Forecast with ggplot2 and funggcast function

问题

On this website, Mr. Davenport published a function to plot an arima forecast with ggplot2 on the example of an arbitrary dataset, he published here. I can follow his example without any error message.

Now, when I use my data, I would end with the warning:

1: In window.default(x, ...) : 'end' value not changed
2: In window.default(x, ...) : 'end' value not changed

I know that it happens when I call this command pd <- funggcast(yt, yfor) due to an issue with the data I indicate in my data end = c(2013). But I do not know how to fix that.

This is the code I use:

library(ggplot2)
library(zoo)
library(forecast)

myts <- ts(rnorm(55), start = c(1960), end = c(2013), freq = 1)
funggcast <- function(dn, fcast){

en <- max(time(fcast$mean)) # Extract the max date used in the forecast

# Extract Source and Training Data
ds <- as.data.frame(window(dn, end = en))
names(ds) <- 'observed'
ds$date <- as.Date(time(window(dn, end = en)))
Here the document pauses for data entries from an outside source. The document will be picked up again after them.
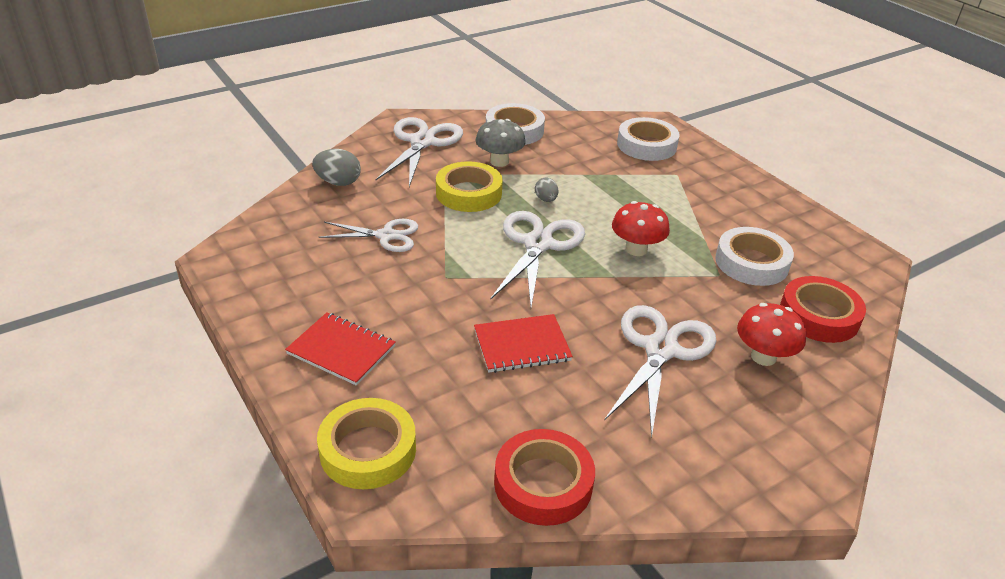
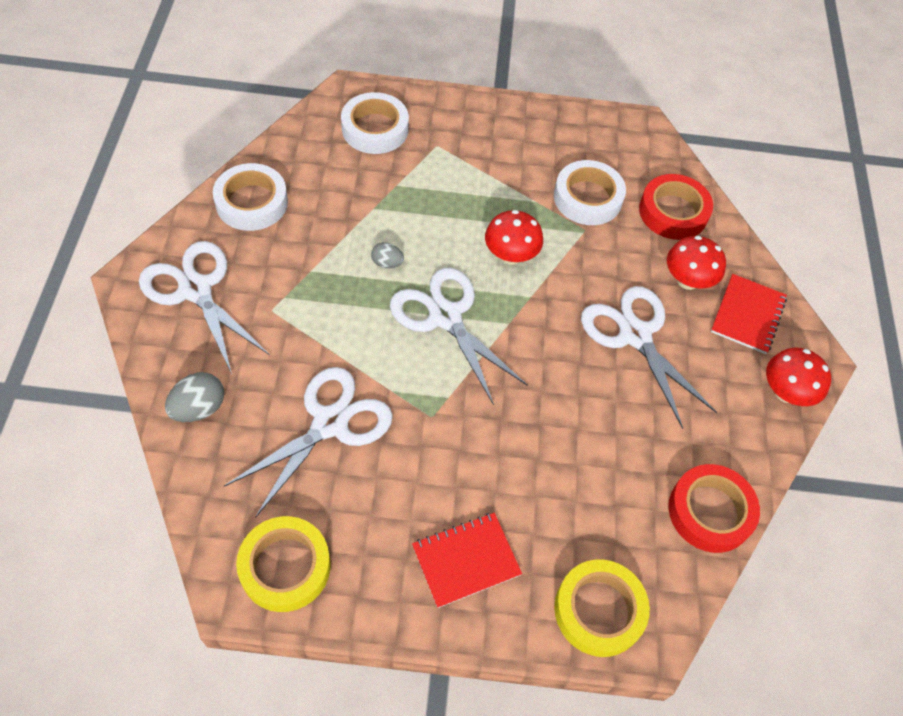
camera: 55 degrees left, 20 degrees up
(386, 236) = (330, 423): white scissors -> white scissors, size x1.55
(469, 193) = (322, 313): yellow tape -> yellow tape (285, 567)
(499, 161) = (293, 253): grey mushroom -> none
(522, 345) = (561, 422): red notebook -> red notebook (747, 315)
(742, 483) = (786, 392): none -> red mushroom

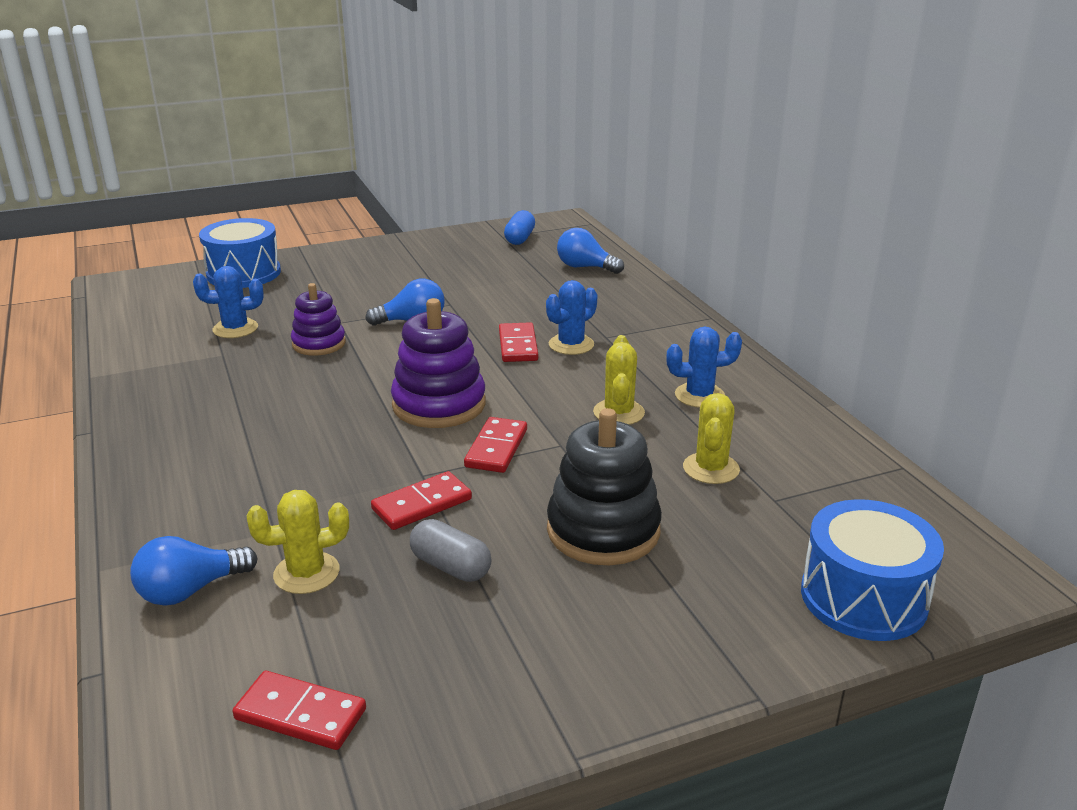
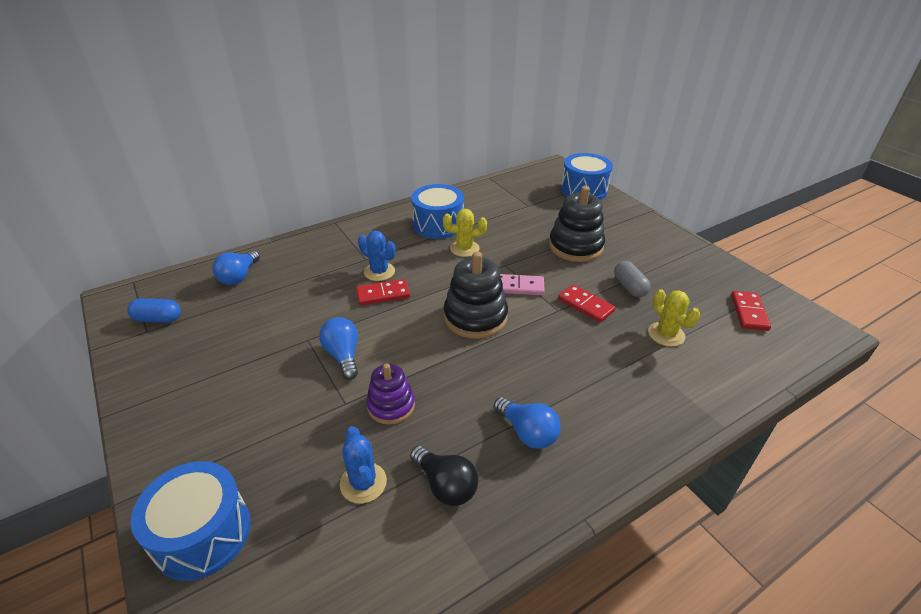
camera: 100 degrees left, 10 degrees up
(190, 590) = (709, 376): blue light bulb -> blue light bulb (527, 432)
(197, 365) = (445, 485): none -> black light bulb
(439, 404) = (475, 317): purple stacking toy -> black stacking toy
(450, 567) = (629, 287): grey capsule -> grey capsule turned 45 degrees counterclockwise
(496, 448) = (518, 287): red domino -> pink domino
(699, 396) = (438, 224): blue cactus -> blue drum
(711, 468) = (510, 220): yellow cactus -> none

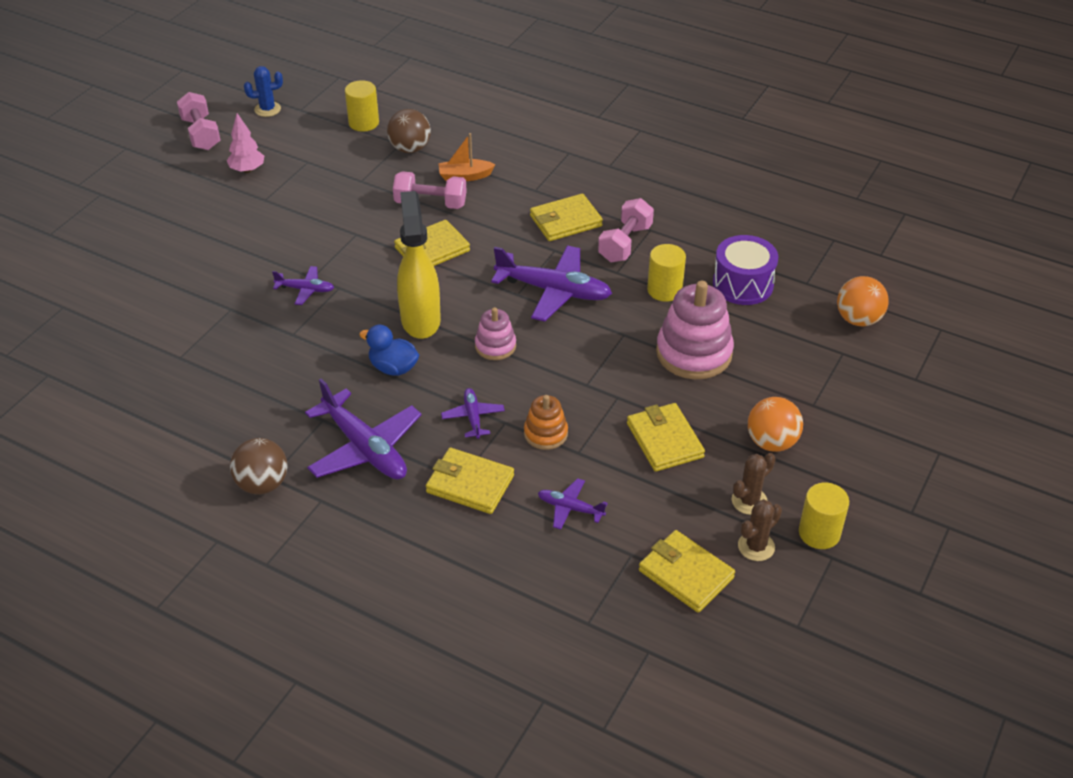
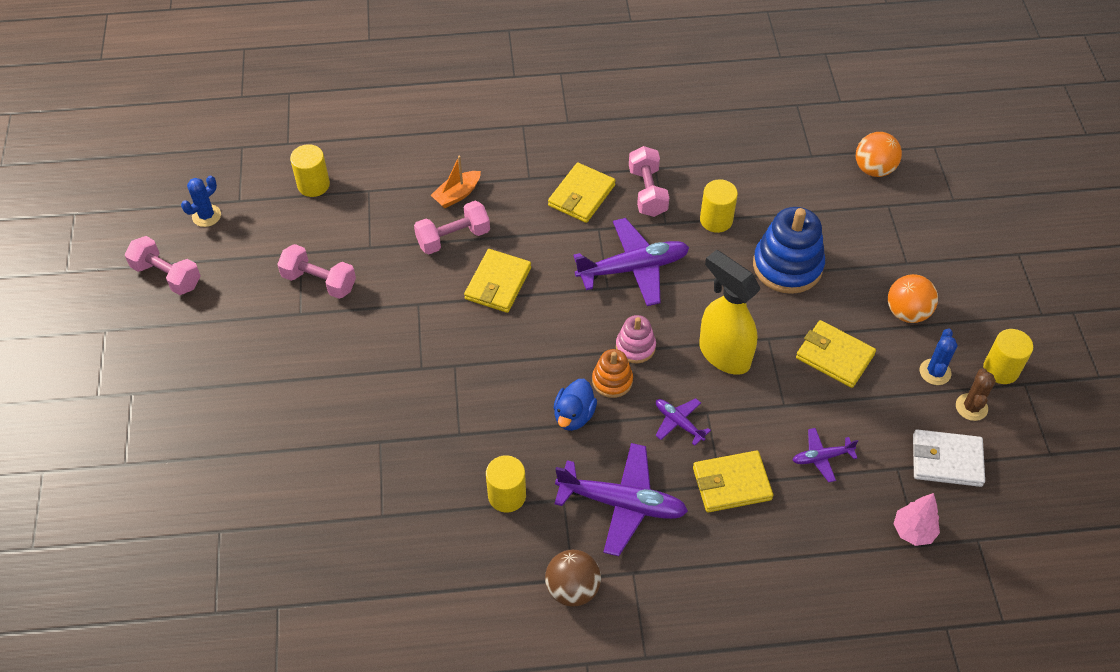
camera: 35 degrees left, 10 degrees up
(247, 170) = (252, 291): pink tree -> pink tree (913, 531)
(283, 394) = (507, 496): none -> yellow cylinder
(300, 186) = (319, 281): none -> pink dumbbell
(305, 289) = (427, 384): purple plane -> none
(393, 368) = (574, 415): blue duck -> blue duck turned 60 degrees counterclockwise
(410, 149) = (382, 191): brown ball -> none
(420, 319) = (553, 357): yellow spray bottle -> yellow spray bottle (723, 354)
(545, 433) = (746, 403): orange stacking toy -> orange stacking toy (612, 381)
(685, 574) = (946, 460): yellow wallet -> white wallet
(694, 353) = (787, 266): pink stacking toy -> blue stacking toy
(742, 284) = (768, 182): purple drum -> none
(749, 501) = (935, 372): brown cactus -> blue cactus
# Extract the Fitted Values (need to figure out how to grab confidence intervals)
dfit <- as.data.frame(fcast$fitted)
dfit$date <- as.Date(time(fcast$fitted))
names(dfit)[1] <- 'fitted'

ds <- merge(ds, dfit, all.x = T) # Merge fitted values with source and training data

# Extract the Forecast values and confidence intervals
dfcastn <- as.data.frame(fcast)
dfcastn$date <- as.Date(as.yearmon(row.names(dfcastn)))
names(dfcastn) <- c('forecast','lo80','hi80','lo95','hi95','date')

pd <- merge(ds, dfcastn,all.x = T) # final data.frame for use in ggplot
return(pd)

} 

yt <- window(myts, end = c(2013)) # extract training data until last year
yfit <- auto.arima(myts) # fit arima model
yfor <- forecast(yfit) # forecast
pd <- funggcast(yt, yfor) # extract the data for ggplot using function funggcast()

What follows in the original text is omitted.